What about making a gift as tribute to a king, to resolve a diplomatic conflict?
Making a gift is not an act to resolve an immediate conflict.

Just like your walking doesn't improve simply because you're walking to the dungeon. From a game design perspective, character don't need CraPPer skills because such skills are not relevant to the game.

Or what about having a better product-to-production-cost ratio, thus freeing up more capital for future needs? A better swordsmith makes a better sword from the same materials as a worse swordsmith.
D&D doesn't have variations in sword quality. You can't buy a better or worse sword.

And, frankly, the quality of a sword rarely materially affected its capacity in combat.

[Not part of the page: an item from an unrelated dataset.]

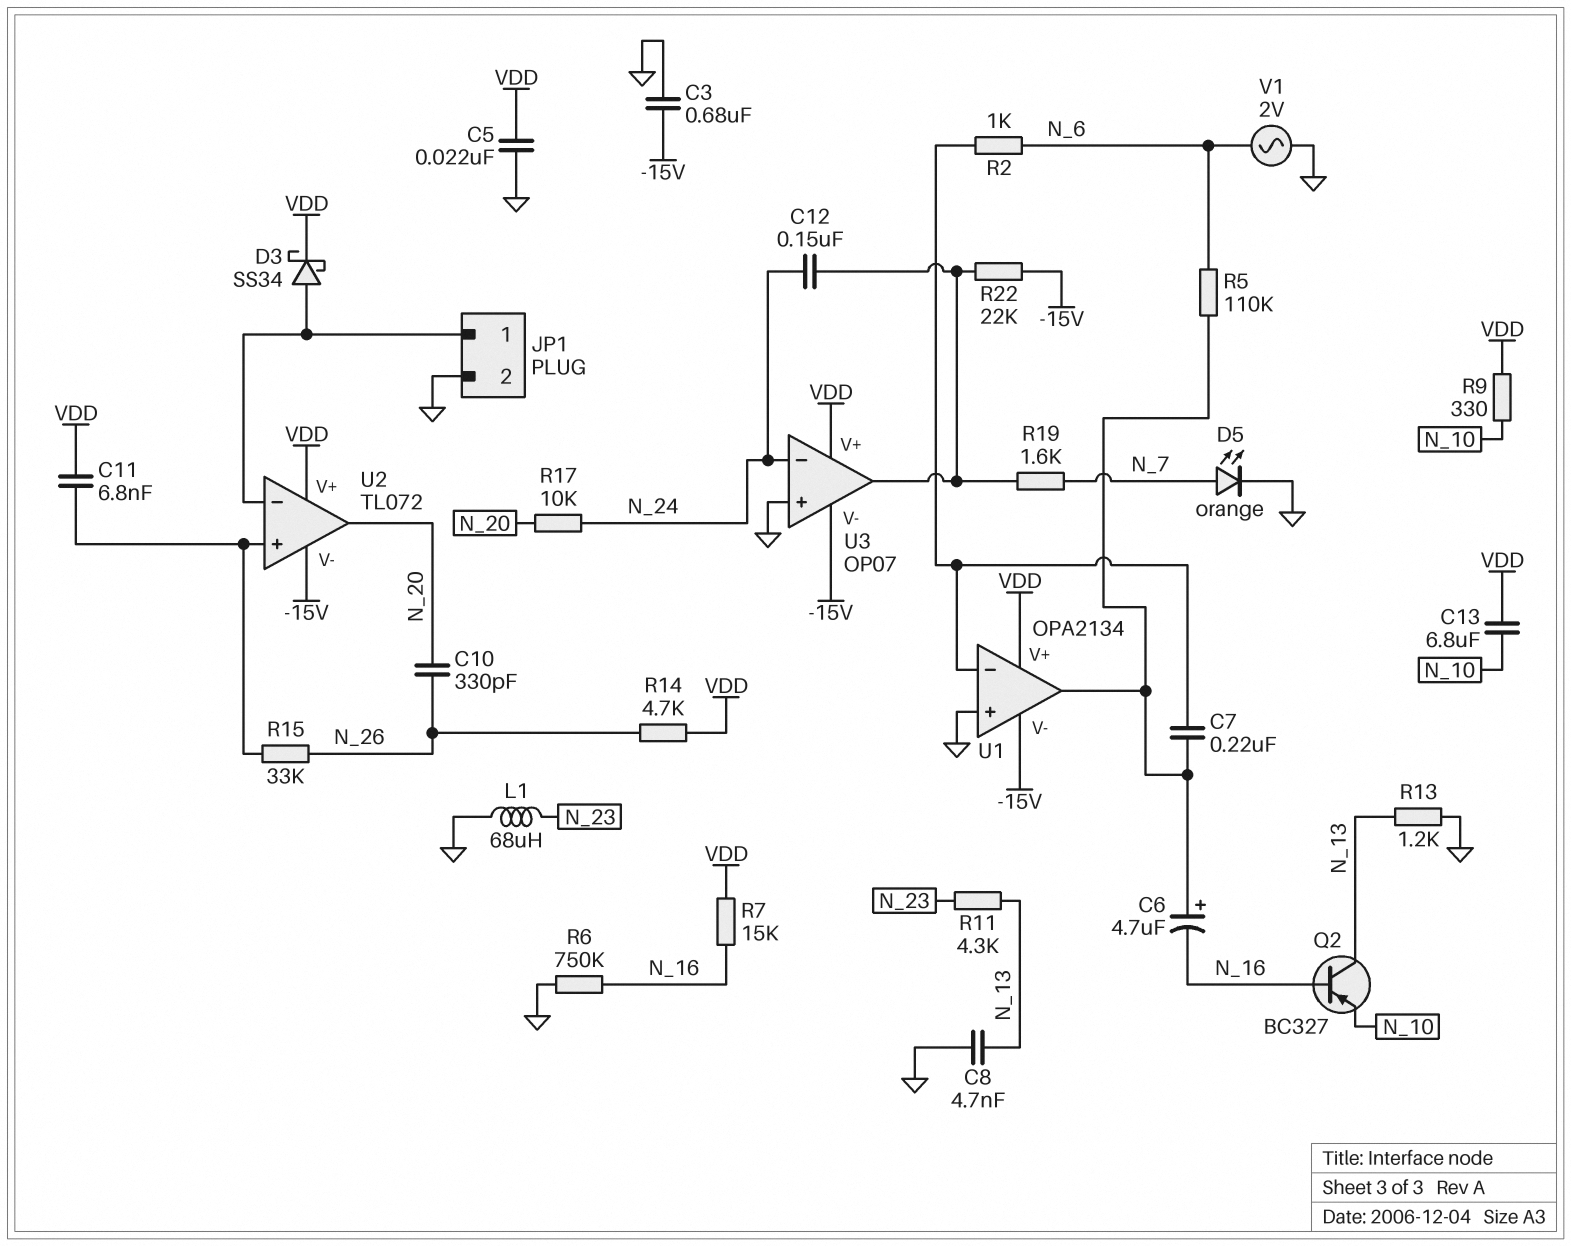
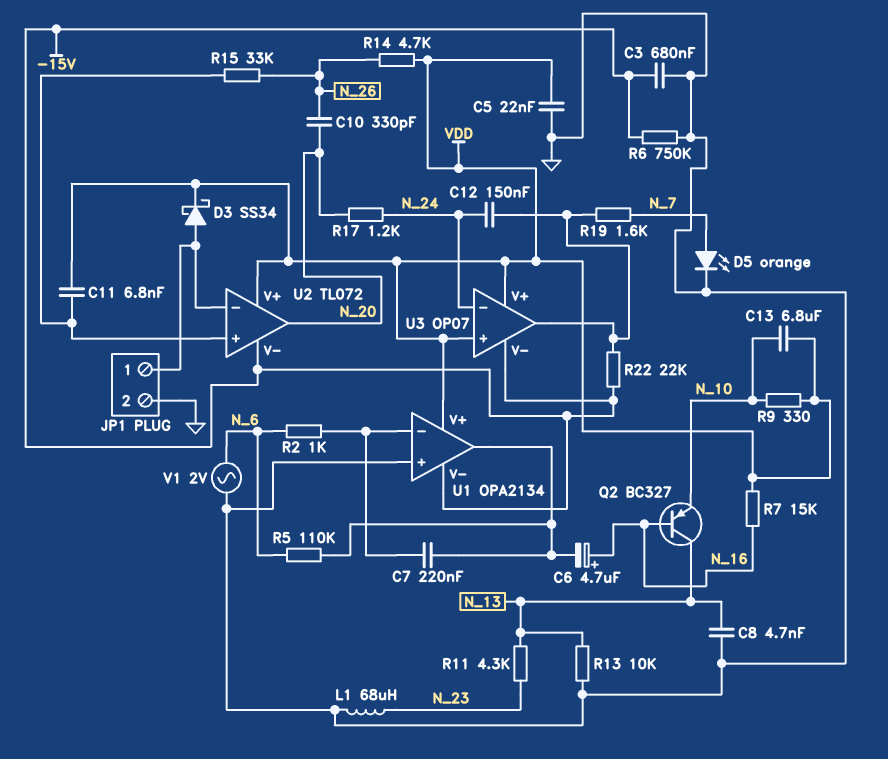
C6: 4.7uF (plus U1/out, minus N_16) -> 4.7uF (plus N_16, minus U1/out)
R6: 750k (GND, N_16) -> 750k (-15V, GND)
R13: 1.2k (GND, N_13) -> 10k (GND, N_13)
R17: 10k (N_20, N_24) -> 1.2k (N_20, N_24)
U3 pin in+: GND -> VDD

A better sword might be lighter so that the warrior did not get as exhausted using it in prolonge combat. Or a sword lasted longer in poor elements, so it did not have to be replaced. Those are not factors ever present in D&D. No edition of D&D ever had official rules for getting exhausted for swinging a heavy sword around. No edition of D&D ever had official rules for keeping your mundane equipment well-maintained.

Also, mundane swords are cheap in D&D. By the time and team is 2nd level, the amount of money you should be able to save by blacksmithing is inconsequential to the time you could spend adventuring. Moreover, blacksmithing requires enormous amounts of capital. You need tools, an anvil, a smithy, a supply of coal, raw materials and other minerals. This is not something you can just do during the off-season.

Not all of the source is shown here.